Llegar a Auckland y ser recibido por una FAMILIA era algo que estaba esperando desde que llegué a Australia y que añoraba con muchas ganas desde esa primera etapa crítica que pasé en Sydney cuando recién llegué al intercambio. De hecho, en esa etapa cuando estaba echando tanto de menos me acuerdo que puse en el calendario de mi pieza cuántos días faltaban para sentir el cariño de una familia de nuevo, y al fin ese día había llegado! Pauline y su familia fueron un siete conmigo, me tenían organizado un fin de semana de actividades para conocer la zona donde vivían -al norte de Auckland- en una zona super campestre, con ovejas y venados en los jardines de las casas. Me invitaron a comer a restoranes ricos y comí todo lo que no había comido en 3 meses: buena carne, miles de frutas y verduras, camarones, pan rico (no de molde), comida casera, etc. Y yo me dejé regalonear y aproveché todo con ganas, sin hacerle asco a nada! Entendí muy bien a Vreni cuando estaba en mi casa en Rupanco en el verano y se emocionó al estar con una familia de nuevo después de tanto tiempo, a mi me pasó lo mismo: sentir ese cariño familiar de nuevo, vivir en una casa por unos días y estar bien atendido por ellos fue un regalo impagable y se los voy a agradecer siempre. Además que es en momentos como éste cuando uno más se da cuenta de lo importante, de lo única y de lo valorable que es la propia familia, y que uno aprecia más que nunca cuando la tiene lejos. Otra cosa tipo dato freak que me di cuenta mientras estaba con ellos es que era primera vez en 3 meses que veía de nuevo a “gente adulta” e interactuaba con ellos, o sea, me refiero a que en el intercambio uno está, habla, estudia, come, vive todo el tiempo con gente de mi edad, y hasta ese momento no me había dado cuenta de que no había hablado ni convivido con “adultos” en todo el intercambio!

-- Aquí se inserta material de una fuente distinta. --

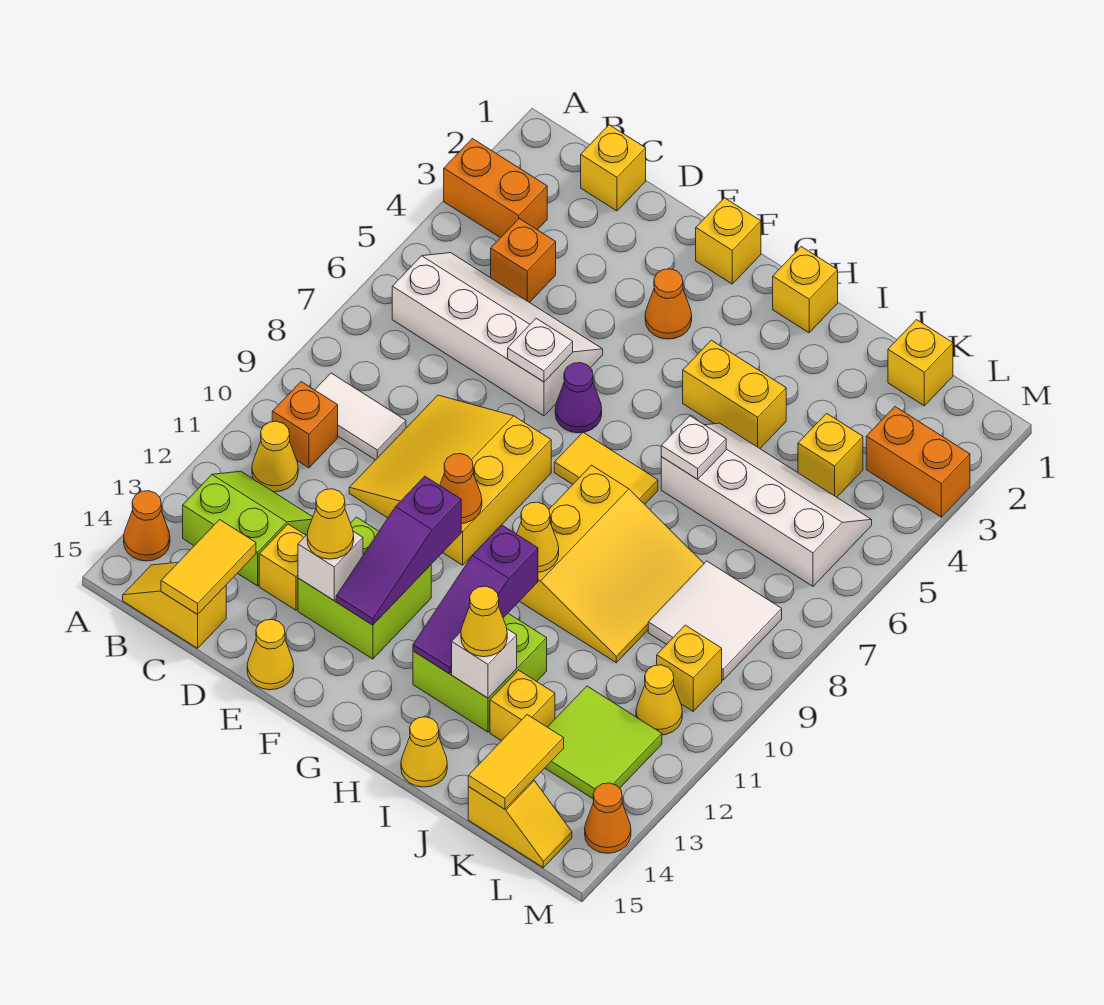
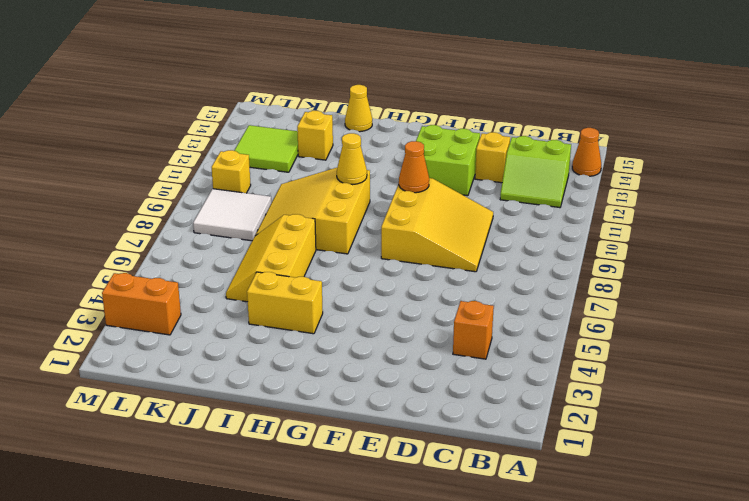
yellow slope I5:J7 level 1 top I -> white slope I5:L6 level 1 top 6
none -> orange brick A3:B3 level 1
none -> white slope B5:E6 level 1 top 6
none -> white tile B9:C9 level 1
none -> orange brick B10 level 1

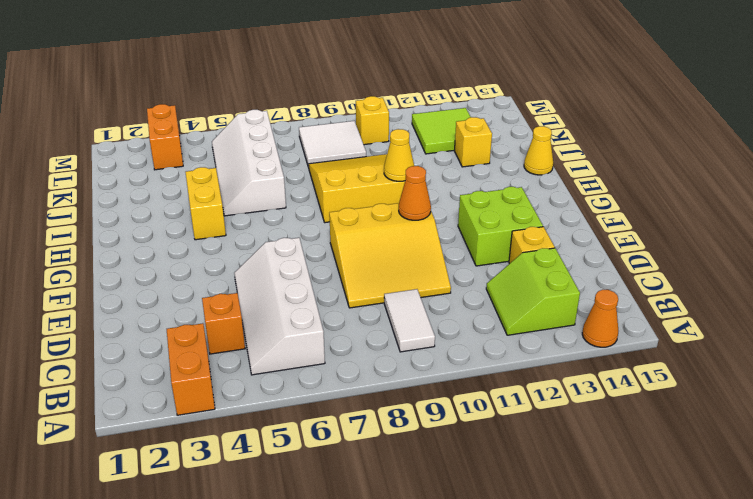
none -> orange brick B10 level 1
none -> yellow cone B11 level 1
none -> yellow slope B15:C15 level 1 top C
none -> yellow brick C1 level 1

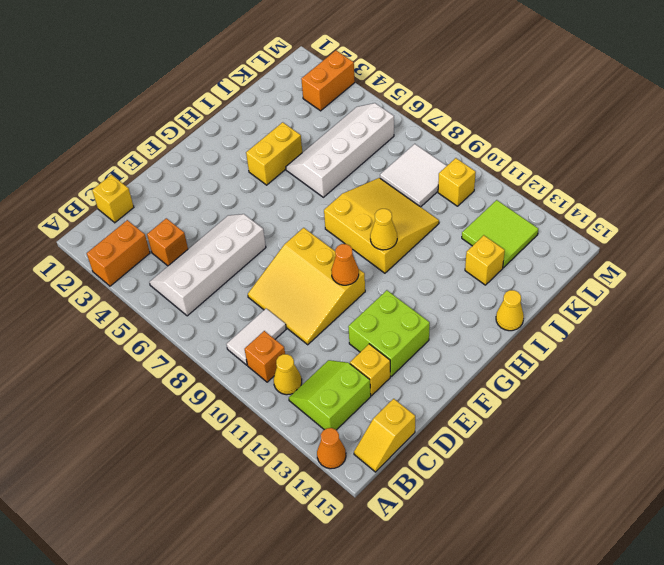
none -> yellow cone E15 level 1
none -> yellow brick F1 level 1
none -> orange cone F3 level 1
none -> purple cone F6 level 1

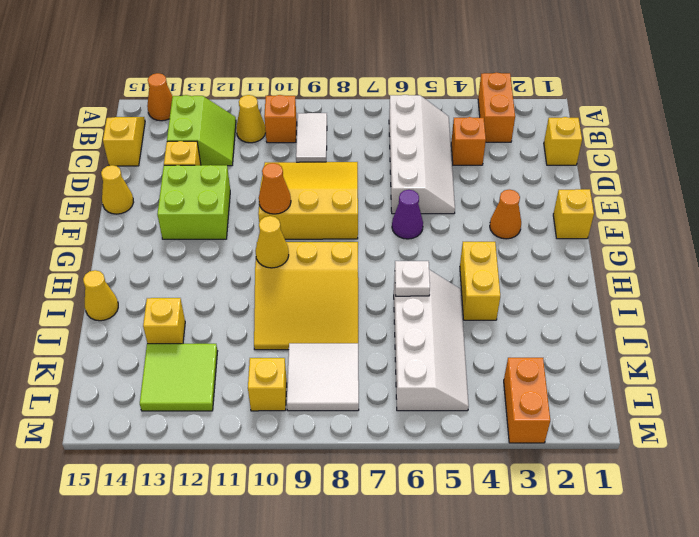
none -> yellow tile G7:H7 level 1
none -> yellow brick H1 level 1
none -> lime brick H12:I13 level 1
none -> yellow brick K1 level 1

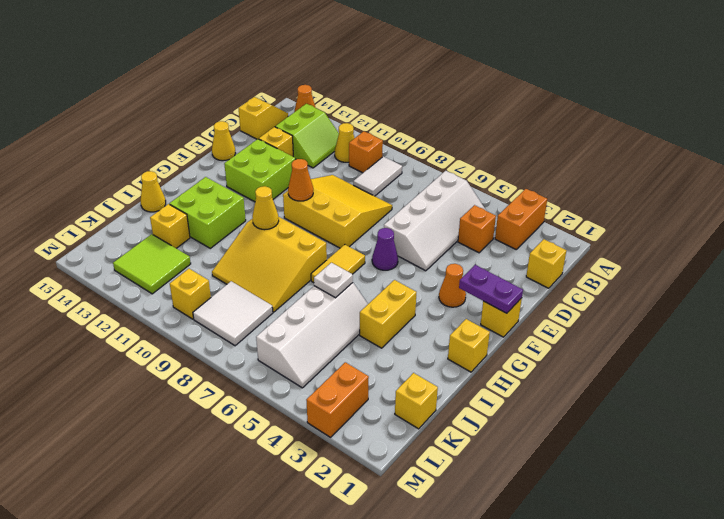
purple plate F1:F2 level 2 -> none
none -> yellow brick K4 level 1
none -> yellow slope K15:L15 level 1 top K
none -> yellow cone L11 level 1
none -> orange cone M14 level 1

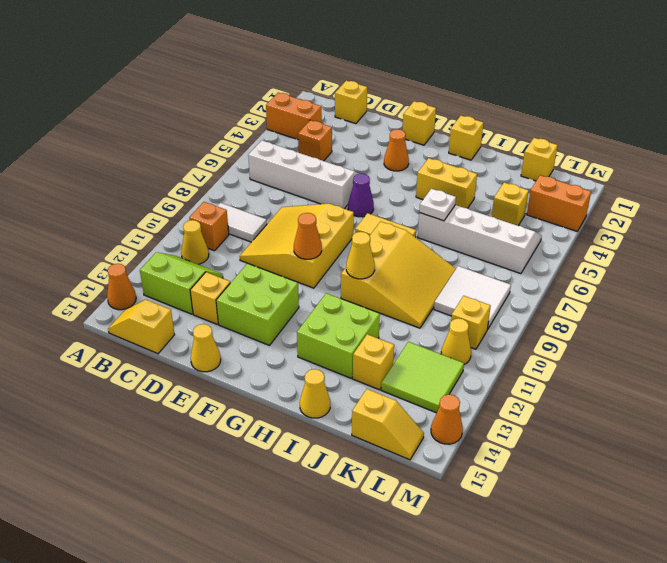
none -> yellow tile C14:C15 level 2
none -> white plate E6 level 2
none -> white brick E13 level 2
none -> purple slope F11:F13 level 2 top 11

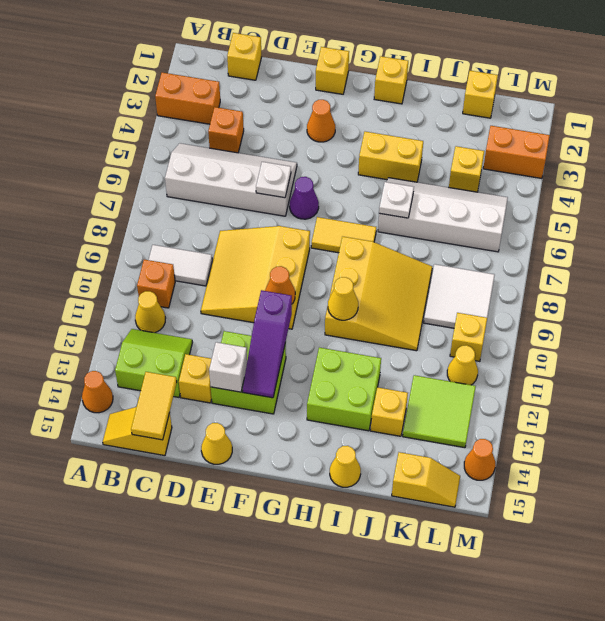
none -> purple slope H11:H13 level 2 top 11
none -> white brick I13 level 2
none -> yellow tile K14:K15 level 2
none -> yellow cone E13 level 3

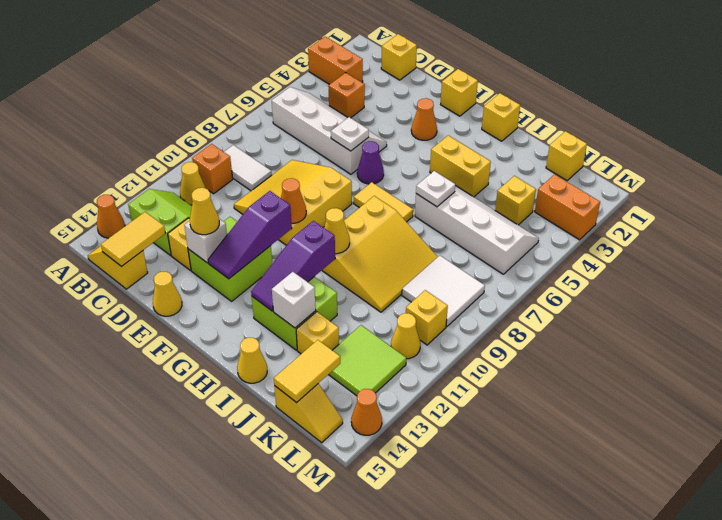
none -> yellow cone I13 level 3

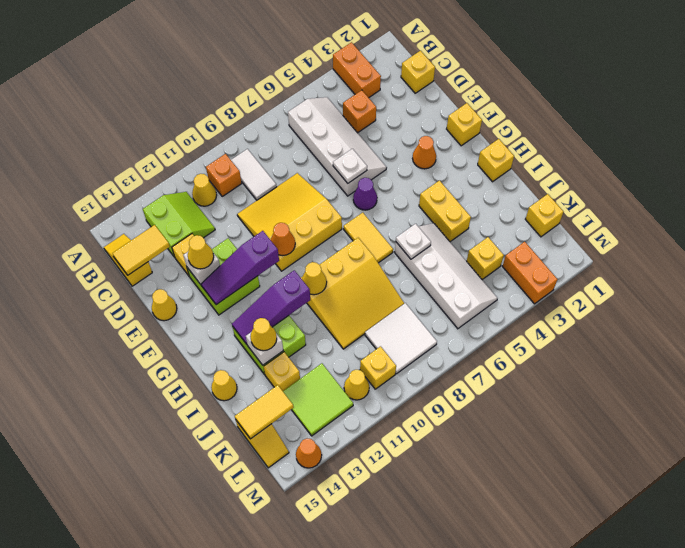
none -> orange cone A14 level 1

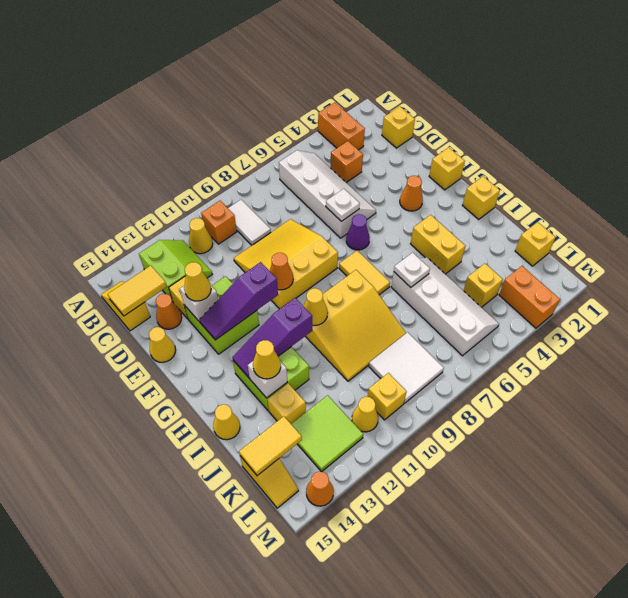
orange cone D14 level 1 -> orange cone A14 level 1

Me pareció divertido comentarlo, porque representa algo de esa “dimensión paralela” que uno vive estando en el intercambio, porque muchas cosas son y funcionan diferente a la “vida real”.

A la vuelta, teníamos que estar a las 6 de la mañana en el aeropuerto para tomar nuestro vuelo de vuelta a Sydney. Cuando llegué al aeropuerto, lo primero que vi fueron las caras largas de mis compañeros de viaje, que habían llegado unos minutos antes, y que me informaron que “la aerolínea argentina” estaba atrasada y que nuestro vuelo saldría 12 horas después de lo presupuestado… por supuesto, mi orgullo latinoamericano quedó por el suelo, y la única oportunidad que nuestro continente tenía de demostrarle al team Europe que tan mal no estábamos había sido desaprovechada… y el hecho de pertenecer al país vecino me hacía un poco responsable de la impuntualidad latina. Algo pudieron reivindicarse nuestros hermanos argentinos porque nos llevaron a pasar el día a un hotel donde nos comimos todo lo que encontramos sacándole el jugo a la inversión que habíamos hecho en el pasaje. Finalmente, luego de 12 horas y media de espera, me subí al avión y todavía me estaba esperando mi “desayuno” Kosher (Andrew, te llevo las recetas hit de Kosher Skychefs).

La vuelta a Sydney me trajo muchos recuerdos de esa primera llegada en Febrero: solo, sin conocer a nadie, sin saber dónde estaba parado y menos qué micro tomar o a dónde ir… mientras que ahora llegaba al mismo aeropuerto con mis amigos, a tomarme la 400 para llegar a Anzac Parade a mi casa.

En esta oportunidad quiero mandarles un saludo especial a mis groupies virtuales que en estos días se han hecho presentes también de manera no virtual a través de cartas y postales de puño y letra que me han emocionado mucho y me hacen estar cada día más agradecido por todo su cariño, su amistad incondicional y su compañía constante. Los quiero mucho a todos y les mando un abrazo muy grande!